BACKGROUND and BASIC ASSUMPTIONS
I consider all characters other than these are foreign characters.

The following characters (everything except A-Z in above) are special characters.

Extension including the dot to be ignored while finding files.

TEST SCENARIO
The test directory contains total of 24 files. The complete Print Folder to PDF with all 24 test file names is available in TestFiles.zip (219.9 KB)

For test purposes only, these are the foreign characters I use in my test file names. (Please note that it could be any other foreign characters as well in real life)
અ બા ક

REQUIREMENT
Ignore extension including the dot while finding files for all the queries below.

  1. Find all files with only foreign characters in name. The regular expression used in Find tool should give me only following files from the 24 in the directory.
    image

  2. Find all files which contain (at least one or more but all foreign characters only) AND (all other characters other than foreign characters if present are special characters). (That is no A-Z anywhere in name). The regular expression used in Find tool should give me only following files from the 24 in the directory.
    image

  3. Find all files which contain
    ((at least one or more foreign characters) AND
    ((one or more special characters) OR (A-Z)))

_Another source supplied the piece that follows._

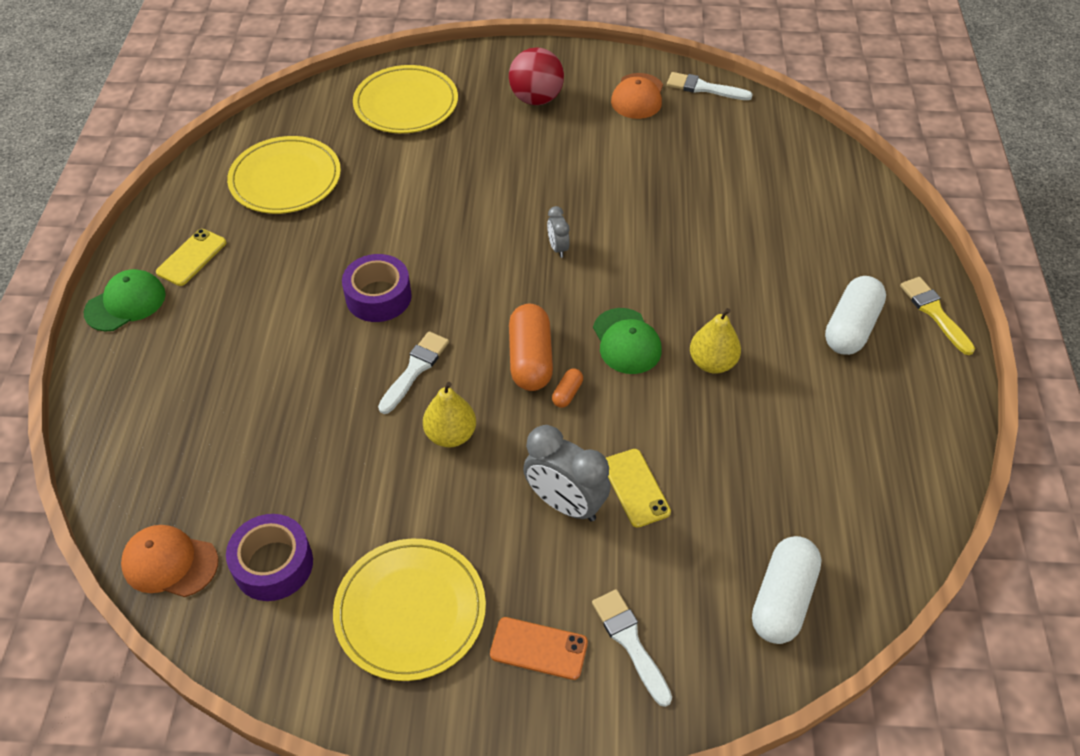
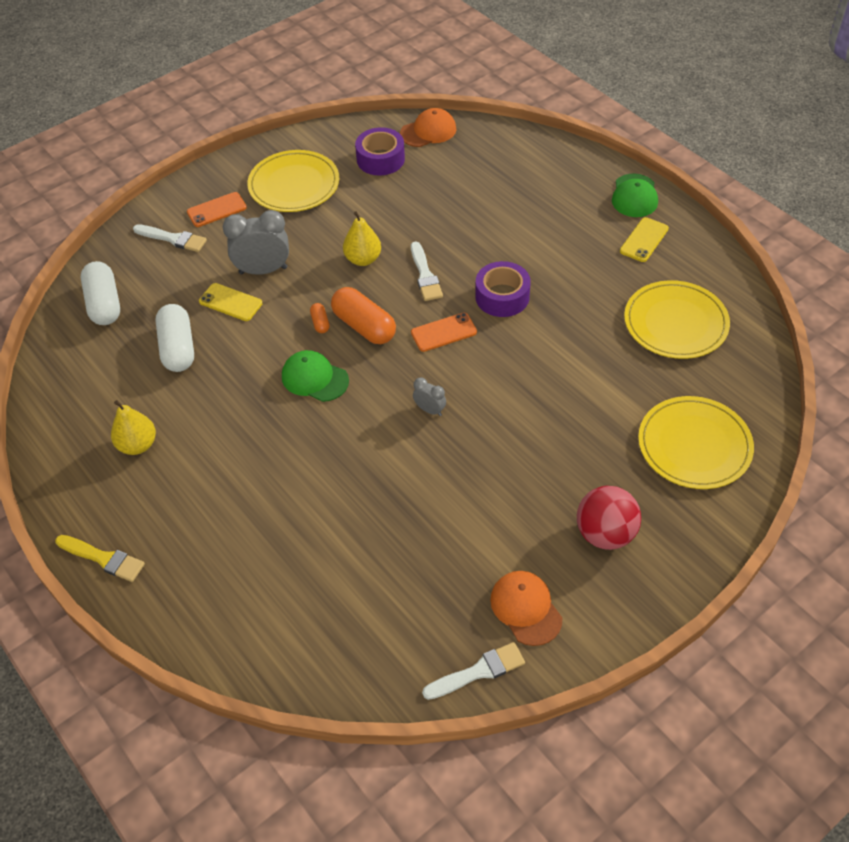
camera: 140 degrees right, 0 degrees up
(192, 257) = (644, 240): yellow phone -> yellow phone turned 45 degrees clockwise
(468, 302) = (444, 332): none -> orange phone
(712, 363) = (245, 403): yellow pear -> yellow pear (138, 445)
(851, 327) = (163, 499): white capsule -> white capsule (178, 348)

    as part of name. (That is no files to be found if it does not contain at least one foreign character in name) The regular expression used in Find tool should give me only following files from the 24 in the directory.
    image

  4. Find all files which contain NO foreign characters anywhere in its name. The regular expression used in Find tool should give me only following files from the 24 in the directory.

  5. Find all files which contain only A-Z OR 0-9 in its name (That is no files to be found with any foreign or special characters other than 0-9 in it). The regular expression used in Find tool should give me only following files from the 24 in the directory.
    image

  6. Find all files which contain only A-Z in its name (no 0-9 or foreign or special characters anywhere). The regular expression used in Find tool should give me only following files from the 24 in the directory.
    image

  7. Find all files which contain only special characters (excluding 0-9) in its name . (That is no A-Z, 0-9 or foreign characters anywhere in its name). The regular expression used in Find tool should give me no files in this case as there are no files available in test directory with only special characters in its name.

p.s. Note that I have manually copied all the outputs required and shown above into a separate folder for providing the screen shots of find results. I actually want to know as to how to use the Find tool regular expression for the above 7 queries which covers most of the common requirements I have as of now.

So this is a lot more complicated than the initial question implied.

We can help a bit with this type of thing, but we don't have time to work out seven different complicated regular expressions for you. If you want that kind of thing, to that level of detail/complexity, you'll need to read up on regex to become self sufficient in them.

I have already started reading more on regex.

However, if you can help with three queries namely 1,2,4 it will be highly appreciated.

Also I am not aware on how to ignore extension (including dot) when searching using Find. This applies to all my queries.

Is there any attribute which allows to search only the name part (e.g. like there is one for extension) ?

You'd need to make (some of) your regex account for the extension.

e.g. [A-Z]+\..* will match a file with 1 or more of the letters A-Z before a dot and then anything else.

If you have files with multiple dots in them and only want the last one to be considered the extension, then [A-Z]+\.[^\.]+ might be better.

I understood the first part of this regex. [A-Z]+\.checks for 1 or more of the letters A-Z before a dot.

  • In the remaining part .*, * signifies any characters.
    Can you please explain what the dot in the .* signifies

  • What [^\.]+ actually does I cannot understand.

There's a section on regex in the Opus manual which explains these terms.